La grande armée n'existait plus que de nom. À peine les régiments conservaient-ils des fragments de cadres. L'effectif présent sous les armes, dans le cadre d'un grand nombre de divisions, ne s'élevait pas à plus de huit à neuf cents hommes. Les hommes échappés à la mort étaient prisonniers ou éparpillés, sans armes et sans organisation. Quelques corps, restés en Prusse et à Dantzig, furent victimes à leur tour des rigueurs de la saison et éprouvèrent une grande diminution. De leur côté aussi les troupes ennemies, sans avoir été désorganisées, étaient beaucoup réduites, malgré les soins qu'on avait pris pour leur conservation pendant la poursuite des opérations. Néanmoins leur nombre et leur état les rendaient très-supérieures aux nôtres et fort redoutables.

La défection de la Prusse avait mis inopinément dans la balance de nouvelles forces contre nous, et ces forces étaient aussi redoutables par le nombre des soldats que par l'esprit qui les animait.
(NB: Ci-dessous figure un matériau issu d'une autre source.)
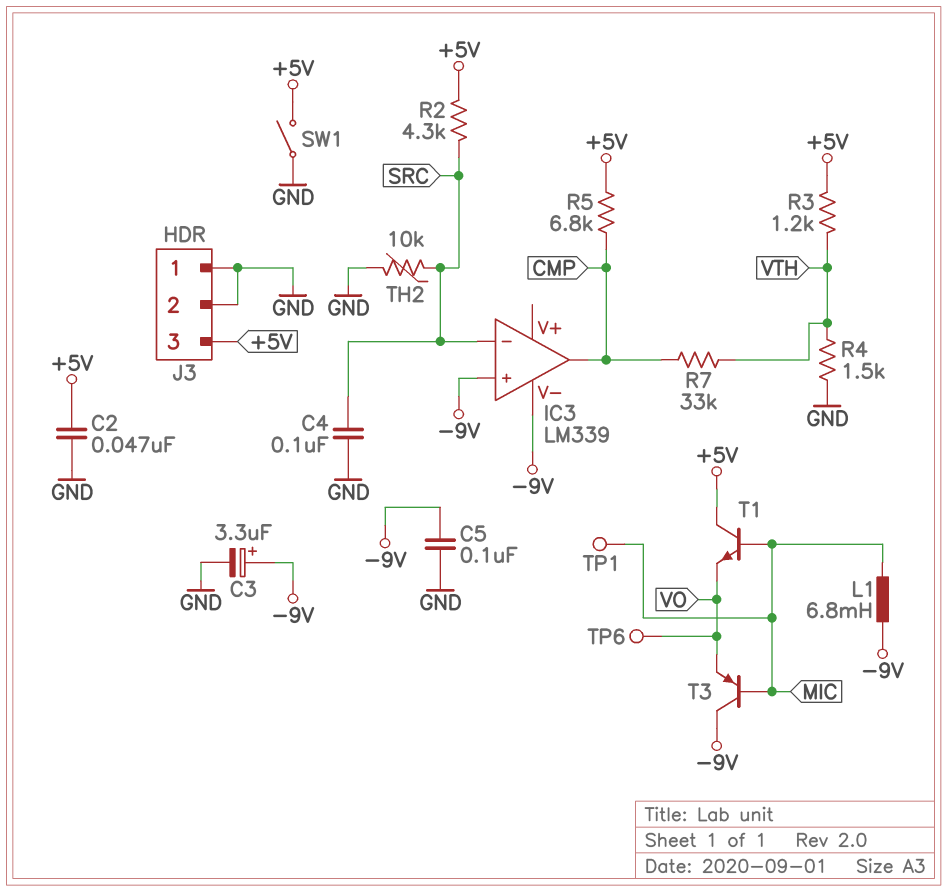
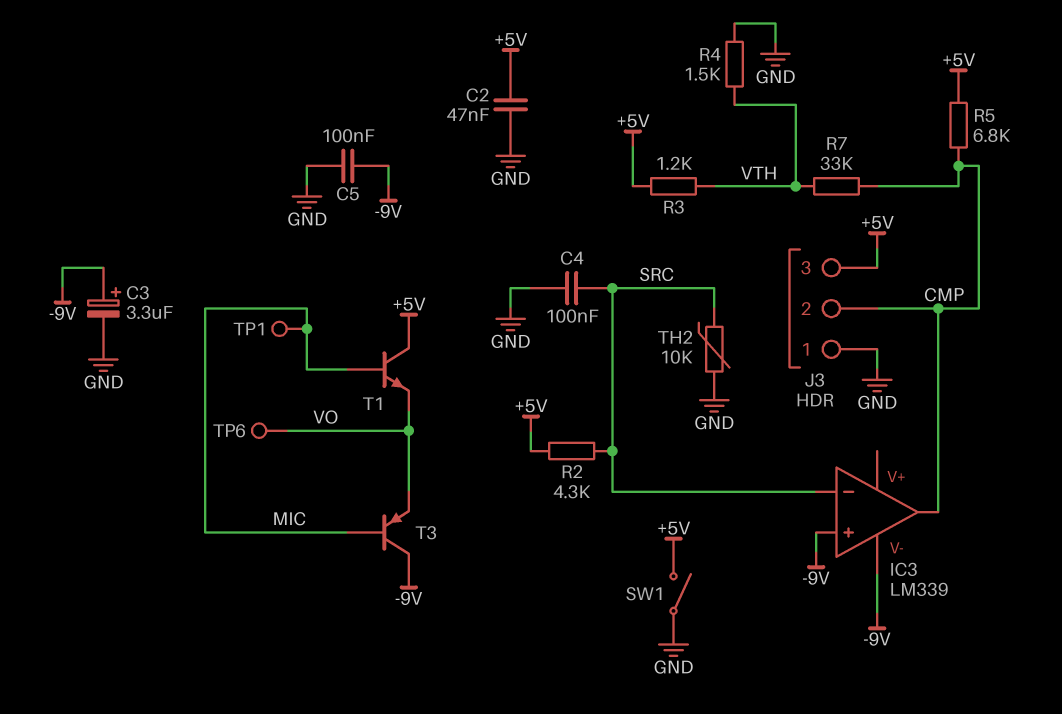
J3 pin 2: GND -> CMP
L1: 6.8mH (-9V, MIC) -> none

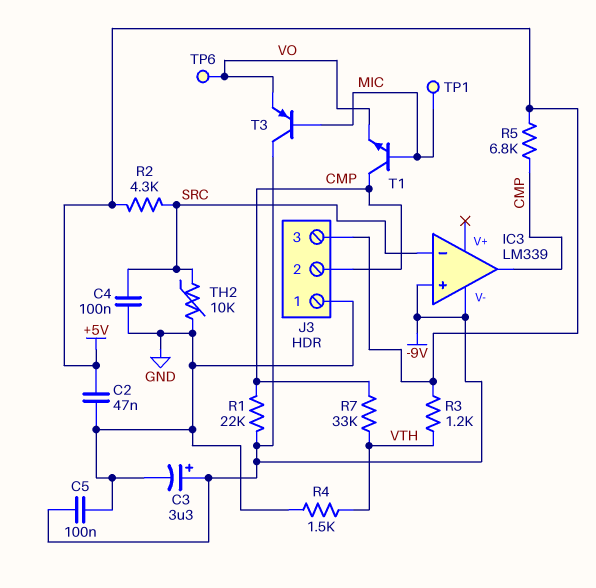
R1: none -> 22k (-9V, CMP)
SW1: switch (+5V, GND) -> none
T1: NPN (B MIC, C +5V, E VO) -> NPN (B MIC, C CMP, E VO)

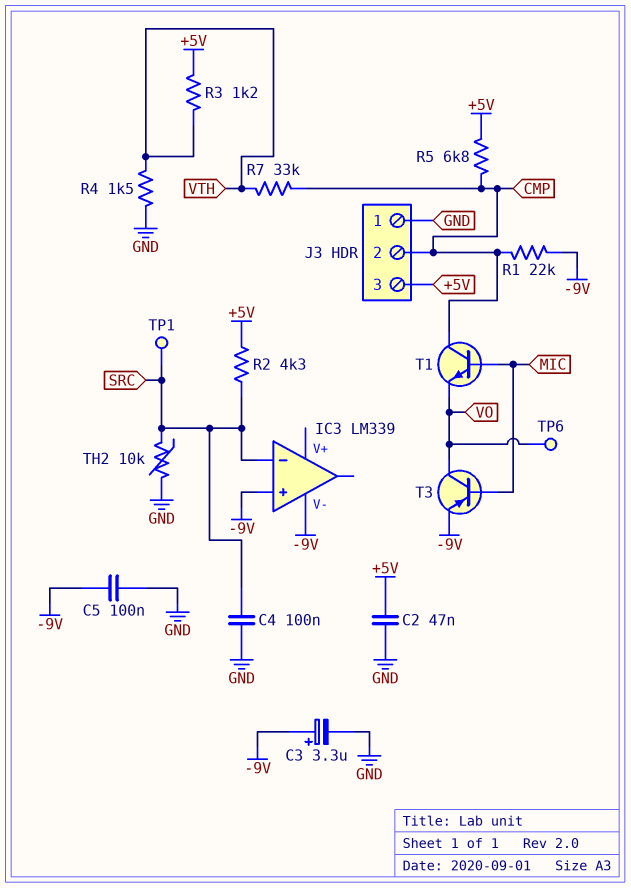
IC3 pin out: CMP -> none
T3: PNP (B MIC, C -9V, E VO) -> PNP (B MIC, C VO, E -9V)
TP1: test point (MIC) -> test point (SRC)

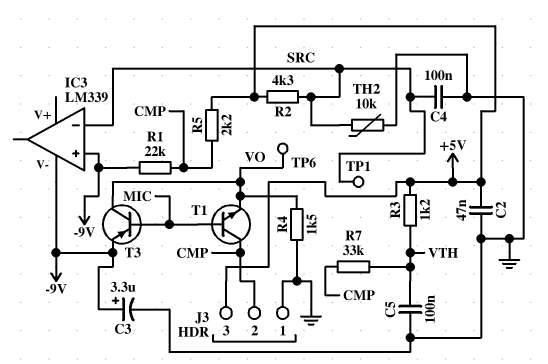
C5: 100nF (-9V, GND) -> 100nF (GND, VTH)
R4: 1.5k (GND, VTH) -> 1.5k (GND, VO)
R5: 6.8k (+5V, CMP) -> 2.2k (+5V, CMP)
L'enthousiasme de la nation la fit se lever, pour ainsi dire, tout entière pour assurer sa délivrance.

La ville de Dantzig, abandonnée à elle-même, fut bloquée, ainsi que les diverses places de la Vistule. Cependant le vice-roi, qui commandait cette prétendue grande armée, dont les débris réorganisés composaient un corps de tout au plus douze mille hommes, formé de quatre divisions, était resté à Posen aussi longtemps qu'il l'avait pu sans danger. Il s'était ensuite retiré lentement et s'était arrêté à Berlin. Enfin, quand le mouvement des armées ennemies et la levée en masse de la Prusse l'y forcèrent, il se réfugia derrière l'Elbe, où il reçut des renforts considérables.